Measurement of in vitro transcriptional activity
In vitro transcriptional activity was measured as described previously (Kim et al., 2002). Briefly, reconstructed embryos at 12 hours post-activation were permeabilized in phosphate buffer (PB) containing 0.05% Triton X-100 and labeled with BrUTP for 15 minutes. After washing with PB three times, the embryos were fixed with 3.7% paraformaldehyde and stained with anti-BrUTP monoclonal antibody (Boehringer-Mannheim). Subsequently, they were incubated in PBS containing 0.5 mg/ml anti-mouse IgG antibody conjugated with Texas Red (Jackson ImmunoResearch) for 45 minutes. Fluorescent label was quantified with a confocal laser-scanning microscope (Carl Zeiss).
Gene expression analysis of 2-cell and blastocyst embryos
The zonae pellucidae of reconstructed 2-cell stage (24-26 hours after activation) or blastocyst (96-98 hours after activation) embryos were removed by treatment with acidic Tyrode's solution. Each embryo was transferred into a 0.2 ml PCR tube, and cDNA was extracted by Cell-to-cDNA II (Ambion). For primer sequences and PCR conditions, see supplementary material. For quantitative analysis using 2-cell embryos, the PCR products amplified with primers were purified with a Freeze `N Squeeze Spin Column (BioRad) and tenfold serially diluted products were used as the external standards for the real-time PCR. The ABI Prism 7900HT was used to determine the levels of cDNA with a QuantiTect SYBER Green PCR Kit (QIAGEN). The level of the Hprt gene in each embryo was used for the endogenous reference. Temperature conditions for amplification were as follows: an initial activation step of 94°C for 15 minutes, followed by 50 cycles of denaturation at 94°C for 30 seconds, annealing at 60°C for 30 seconds and extension at 72°C for 30 seconds, and a final step at 72°C for 2 minutes. For the gene expression analysis of blastocysts, purified cDNAs were amplified with Ex Taq DNA Polymerase Hot-Start Version (TaKaRa) using the primer sets listed in Table S1, supplementary material.
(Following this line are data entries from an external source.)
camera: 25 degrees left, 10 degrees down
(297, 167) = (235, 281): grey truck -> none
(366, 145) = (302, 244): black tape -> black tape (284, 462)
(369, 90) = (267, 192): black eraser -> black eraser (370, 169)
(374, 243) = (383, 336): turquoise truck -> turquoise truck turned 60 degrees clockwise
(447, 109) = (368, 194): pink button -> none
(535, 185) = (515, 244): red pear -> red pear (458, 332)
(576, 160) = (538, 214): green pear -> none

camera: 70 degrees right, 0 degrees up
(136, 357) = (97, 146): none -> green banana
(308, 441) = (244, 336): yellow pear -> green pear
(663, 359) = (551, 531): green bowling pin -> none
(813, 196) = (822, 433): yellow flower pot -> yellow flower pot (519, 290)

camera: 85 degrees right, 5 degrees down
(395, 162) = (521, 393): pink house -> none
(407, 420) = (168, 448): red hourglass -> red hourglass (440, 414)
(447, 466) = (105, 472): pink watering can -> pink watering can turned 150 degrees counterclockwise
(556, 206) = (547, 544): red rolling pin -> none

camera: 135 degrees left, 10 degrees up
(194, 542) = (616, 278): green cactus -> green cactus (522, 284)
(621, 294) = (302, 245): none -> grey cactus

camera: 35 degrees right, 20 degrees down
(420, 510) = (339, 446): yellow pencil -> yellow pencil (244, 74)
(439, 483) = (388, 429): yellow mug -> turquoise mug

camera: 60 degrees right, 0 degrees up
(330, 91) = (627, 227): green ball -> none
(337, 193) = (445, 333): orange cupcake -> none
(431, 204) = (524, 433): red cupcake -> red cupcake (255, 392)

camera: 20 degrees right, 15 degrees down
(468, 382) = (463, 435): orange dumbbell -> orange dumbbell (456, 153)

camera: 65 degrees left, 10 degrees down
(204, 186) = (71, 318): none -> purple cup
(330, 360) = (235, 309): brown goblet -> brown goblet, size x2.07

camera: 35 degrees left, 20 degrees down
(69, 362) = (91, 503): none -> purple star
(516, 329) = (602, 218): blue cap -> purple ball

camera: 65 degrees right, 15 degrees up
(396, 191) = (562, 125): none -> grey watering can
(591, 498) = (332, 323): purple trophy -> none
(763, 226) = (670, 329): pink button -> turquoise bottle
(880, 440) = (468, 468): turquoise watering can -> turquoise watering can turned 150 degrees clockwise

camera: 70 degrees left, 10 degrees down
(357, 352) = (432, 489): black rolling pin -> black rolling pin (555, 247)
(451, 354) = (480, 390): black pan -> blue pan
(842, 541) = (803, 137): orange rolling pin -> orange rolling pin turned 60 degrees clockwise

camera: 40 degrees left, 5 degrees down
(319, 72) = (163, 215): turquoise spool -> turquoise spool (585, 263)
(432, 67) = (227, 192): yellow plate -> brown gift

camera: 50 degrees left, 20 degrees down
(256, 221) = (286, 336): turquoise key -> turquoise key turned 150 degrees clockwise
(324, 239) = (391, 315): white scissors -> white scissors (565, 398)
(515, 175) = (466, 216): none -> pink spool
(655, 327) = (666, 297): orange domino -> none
The amplified products were separated by 2% agarose gel electrophoresis.
Expression analysis of donor-cell-specific genes in cloned embryos
Tissue and cell samples (liver, kidney, cumulus cells and HSCs) for gene expression analysis were collected from B6D2F1 adult females. Immediately before collection of the liver and kidneys, cells in the blood vessels were thoroughly removed by perfusion of animals under deep anesthesia. Cumulus cells and HSCs were prepared as described elsewhere in the methods section. After homogenization, RNAs of these samples were purified with ISOGEN (Wako). cDNAs were synthesized with reverse transcriptase (Takara) and quantitative analysis was carried out as described above with primers shown in Table S1, supplementary material.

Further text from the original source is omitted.